Well, networking is a slow but steady process. It may not feel like the fastest route to your next job, but it is certainly the most effective.
You’ve heard the saying “slow but steady wins the race.”
This saying is true for job search as well.
Tossing your resume up on every job board or applying to any job you see may seem like the fastest route to a new job, but it isn’t.
Most jobs are filled through referrals. And in order to get referred by someone, you must network.
For those who don’t like networking and haven’t stayed in touch with past colleagues, let me warn you, this will take some time. Networking is a winding road sometimes and it requires patience as you reconnect with friends and build new relationships. Again, let me warn you, networking is a winding road and it’s not necessarily the fastest route to your next job. But it is the most effective.
Here’s what you need to know about networking.
You Won’t Land A Job During Your First Conversation
Please don’t expect to immediately gain ANYTHING from networking because the point of networking is to build relationships and that just takes time.
Your first meeting with someone, whether it be at an event or even over coffee is supposed to be about building a connection. Sometimes that happens, sometimes it doesn’t. People need to feel they know, like and trust you before they are willing to turn over valuable information (information such as names of people they know or about jobs). Stop expecting so much from that first encounter.
How To Build A Relationship
So what will you talk about when you first meet someone? Actually, you don’t really need to do much talking, just ask them questions and learn about the person you are meeting. Try to find something in common. (Make Small Talk)
Your conversation can start on a personal level – interests, activities, or where the person is from. Or it may be professional – associations they belong to, groups they attend, past employers, or current events (stay away from religion and politics). Ask open-ended questions to really get the dialogue going. Here are some to think about:
- Are you originally from the area?
- What made you decide to come to this event?
- How did you get into your line of work (always better if you can personalize this by stating the line of work, rather than generic, it shows you’ve been listening)
There are additional open-ended questions you can tailor to your needs in this post, Networking Is a Waste of Time, Or Is It?
What’s the Difference Between Networking and an Informational Interview?
An “Informational Interview” or as I prefer to call it an informational meeting are one and the same. When you ask to meet someone whom you may or may not know and ask to learn more about what they do or for information about the company they work for, that is an informational meeting.
Networking is a more general conversation, though it may lead to an informational meeting. Most people are flattered to be asked, IF, you ask in a flattering way. Informational Interviews is Networking lays this out.

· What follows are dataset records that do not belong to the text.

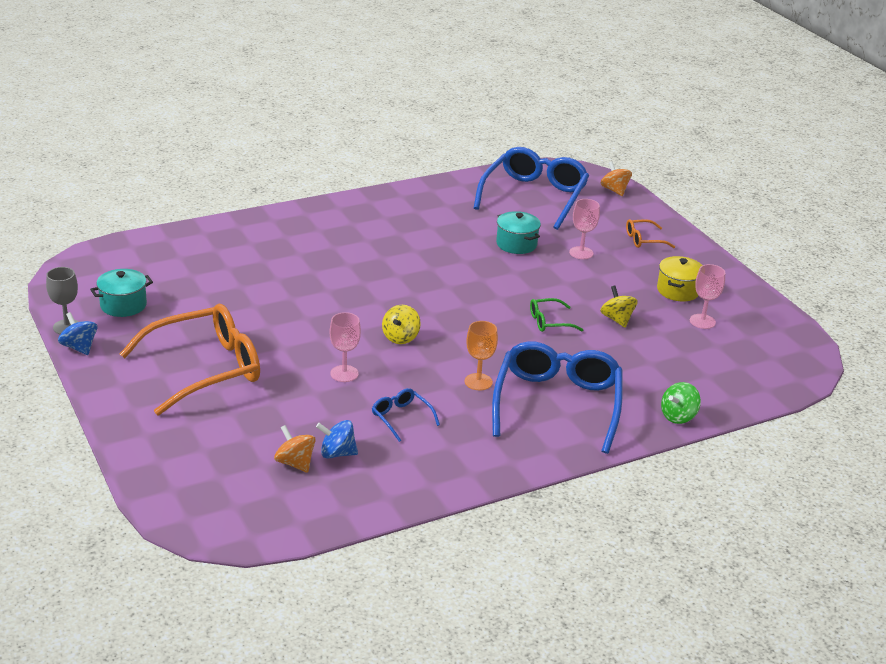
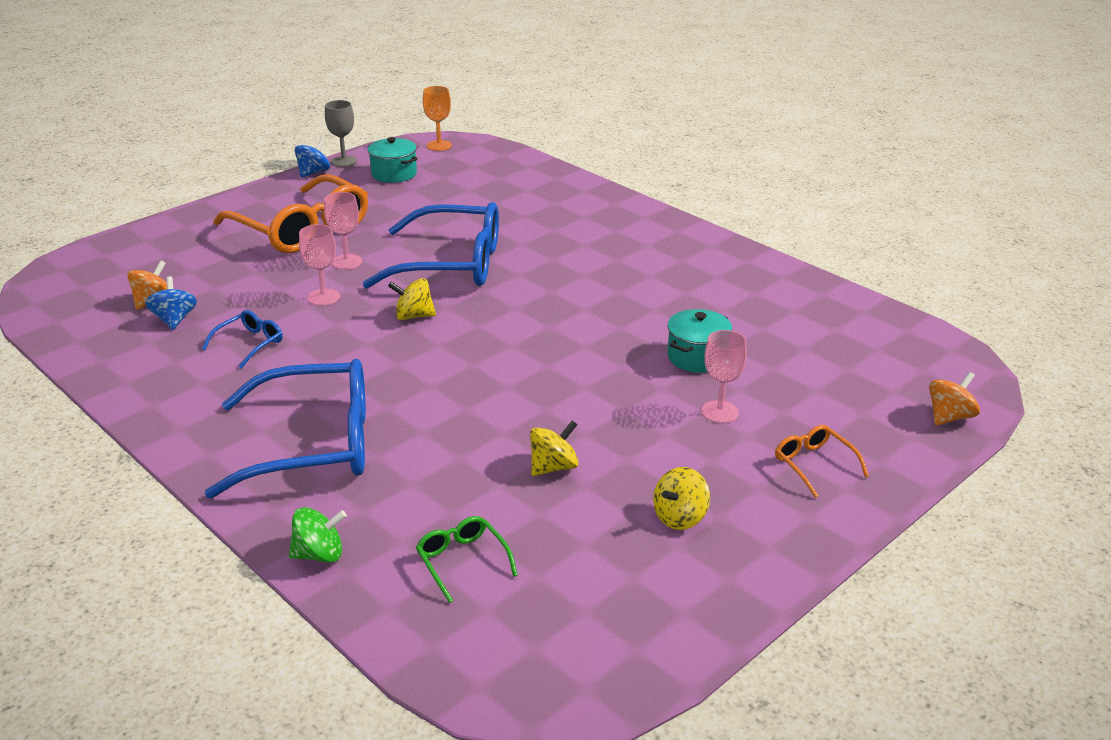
camera: 75 degrees right, 0 degrees up
(478, 382) = (342, 380): orange goblet -> orange goblet (439, 145)
(534, 197) = (847, 351): blue glasses -> blue glasses (450, 264)
(550, 322) = (511, 411): green glasses -> green glasses (462, 562)
(678, 290) = (680, 517): yellow pot -> yellow spinning top
(678, 416) = (319, 554): green spinning top -> green spinning top turned 135 degrees clockwise
(702, 321) = (601, 553): pink goblet -> pink goblet (347, 262)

You will hear these terms used interchangeably. In short, networking is the broad, overarching action of having a conversation. Informational meetings are specific conversations in which you learn about someone’s experience, background or company.
Staying In Touch
Once you’ve had your meeting and gathered information, it is up to you to find reasons to stay in touch with the person, this is called nurturing your network. This is one of the most important aspects of networking and your job search. A single meeting will not be enough to keep you top of mind. Connecting on LinkedIn is one way to solidify your relationship and makes it easier to keep in touch. But you can and should find reasons to reach out to the person you met with. Here are some ideas:
- Provide an update on your exploration/job search
- Invite someone to join you in attending an event
- Share an article or book you think will be of interest
- Introduce two people you think will benefit from knowing one another
You can find other ways to stay in touch here Nurture Your Network with These 11 Ideas
The best route to your next job comes when you invest time meeting people who can help you gain information and help spread the word about what you can do.